IMO OOM killing should be reserved for single processes misbehaving. When a lot of different applications just use a decent amount of memory and exhaust the system RAM swapping to disk is the appropriate thing to do.
> To be honest I don't know why it's such an issue on Linux. Mac and Windows don't have this issue at all. Windows presumably because it doesn't over-commit memory
To be fair, my Windows system grinds to a halt (not really, but it becomes very noticably less responsive in basically anything) when JetBrains is installing an update (mind you I only have SSDs with all JetBrains stuff being on an NVMe). I don't know what JetBrains is doing, but it consistently makes itself noticable when it is updating.

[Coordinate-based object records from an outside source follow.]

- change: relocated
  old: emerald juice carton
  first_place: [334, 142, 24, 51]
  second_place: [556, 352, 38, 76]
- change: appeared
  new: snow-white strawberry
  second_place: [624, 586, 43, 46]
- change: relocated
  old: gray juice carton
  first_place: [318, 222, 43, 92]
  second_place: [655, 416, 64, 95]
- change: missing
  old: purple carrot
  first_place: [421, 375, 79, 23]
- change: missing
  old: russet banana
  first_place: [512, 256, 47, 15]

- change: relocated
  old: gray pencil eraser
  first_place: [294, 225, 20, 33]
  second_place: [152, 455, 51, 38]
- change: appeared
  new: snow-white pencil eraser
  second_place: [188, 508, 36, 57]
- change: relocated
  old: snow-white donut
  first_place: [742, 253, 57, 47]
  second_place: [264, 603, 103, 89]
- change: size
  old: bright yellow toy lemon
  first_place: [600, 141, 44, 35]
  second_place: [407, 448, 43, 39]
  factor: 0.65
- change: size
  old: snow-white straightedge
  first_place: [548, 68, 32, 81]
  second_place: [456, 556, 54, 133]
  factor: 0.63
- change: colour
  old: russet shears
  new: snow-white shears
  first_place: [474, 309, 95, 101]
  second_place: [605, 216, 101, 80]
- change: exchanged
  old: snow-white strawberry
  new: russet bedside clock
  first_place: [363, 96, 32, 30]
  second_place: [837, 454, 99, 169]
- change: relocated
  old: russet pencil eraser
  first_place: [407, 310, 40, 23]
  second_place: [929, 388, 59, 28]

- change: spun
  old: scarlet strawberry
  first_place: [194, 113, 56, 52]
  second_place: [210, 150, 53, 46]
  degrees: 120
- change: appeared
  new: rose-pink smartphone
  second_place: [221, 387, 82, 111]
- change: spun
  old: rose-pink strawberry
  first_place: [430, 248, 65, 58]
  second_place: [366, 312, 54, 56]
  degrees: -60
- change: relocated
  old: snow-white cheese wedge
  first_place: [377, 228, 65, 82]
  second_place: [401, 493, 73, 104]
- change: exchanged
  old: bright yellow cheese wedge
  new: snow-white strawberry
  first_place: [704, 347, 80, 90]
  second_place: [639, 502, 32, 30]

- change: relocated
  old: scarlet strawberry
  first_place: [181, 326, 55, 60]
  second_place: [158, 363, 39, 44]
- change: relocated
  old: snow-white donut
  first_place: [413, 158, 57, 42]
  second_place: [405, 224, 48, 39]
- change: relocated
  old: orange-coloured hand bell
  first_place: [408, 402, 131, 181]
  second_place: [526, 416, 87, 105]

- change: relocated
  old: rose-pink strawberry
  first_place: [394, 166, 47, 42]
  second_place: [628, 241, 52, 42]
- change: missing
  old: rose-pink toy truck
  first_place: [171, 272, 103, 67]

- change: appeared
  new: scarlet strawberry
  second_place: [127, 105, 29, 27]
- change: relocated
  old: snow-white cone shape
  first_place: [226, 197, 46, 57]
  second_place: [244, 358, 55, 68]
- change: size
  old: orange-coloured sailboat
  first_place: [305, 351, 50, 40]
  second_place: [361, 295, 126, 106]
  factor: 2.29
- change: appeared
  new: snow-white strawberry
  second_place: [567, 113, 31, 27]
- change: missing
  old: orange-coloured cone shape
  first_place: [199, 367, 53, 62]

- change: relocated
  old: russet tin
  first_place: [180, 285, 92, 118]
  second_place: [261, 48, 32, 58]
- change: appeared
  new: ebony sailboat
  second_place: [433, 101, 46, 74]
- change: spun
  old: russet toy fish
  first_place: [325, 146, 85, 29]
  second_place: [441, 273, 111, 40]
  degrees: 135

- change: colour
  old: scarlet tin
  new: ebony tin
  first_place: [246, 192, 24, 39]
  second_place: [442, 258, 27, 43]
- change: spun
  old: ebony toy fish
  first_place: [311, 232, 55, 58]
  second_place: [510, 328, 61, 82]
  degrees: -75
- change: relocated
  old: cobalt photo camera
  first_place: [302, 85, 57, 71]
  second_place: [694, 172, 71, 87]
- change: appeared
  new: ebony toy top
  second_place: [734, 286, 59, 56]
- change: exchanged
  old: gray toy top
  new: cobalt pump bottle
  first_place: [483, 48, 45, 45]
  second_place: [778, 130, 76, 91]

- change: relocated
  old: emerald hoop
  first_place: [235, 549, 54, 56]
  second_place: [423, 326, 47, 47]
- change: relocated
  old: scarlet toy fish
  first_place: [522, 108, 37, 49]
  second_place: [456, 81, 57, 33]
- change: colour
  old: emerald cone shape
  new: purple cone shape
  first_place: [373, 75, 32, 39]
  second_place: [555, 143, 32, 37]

I have had this happen in the past (not very often though), and another saving grave of Windows is you can press ctrl-alt-del, which somehow seems to pause the rest of the system activity, and then see a process list and choose which one to kill.
Linux doesn't have anything like that. KDE seems to have a somewhat functional Ctrl-alt-del menu - I have been able to access it when the rest of the shell gets screwed up (not due to OOM). But inexplicably the only options it has are Sleep, Restart, Shutdown or Log out!! Where is the "emergency shell", or "process manager" or even "run a program"? Ridiculous.
I think Linux GUIs often have this weird fetish with designing as if nothing will ever go wrong, which is clearly not how the real world works. Especially on Linux. I've genuinely heard people claim that most Linux users will never need to use a terminal for example.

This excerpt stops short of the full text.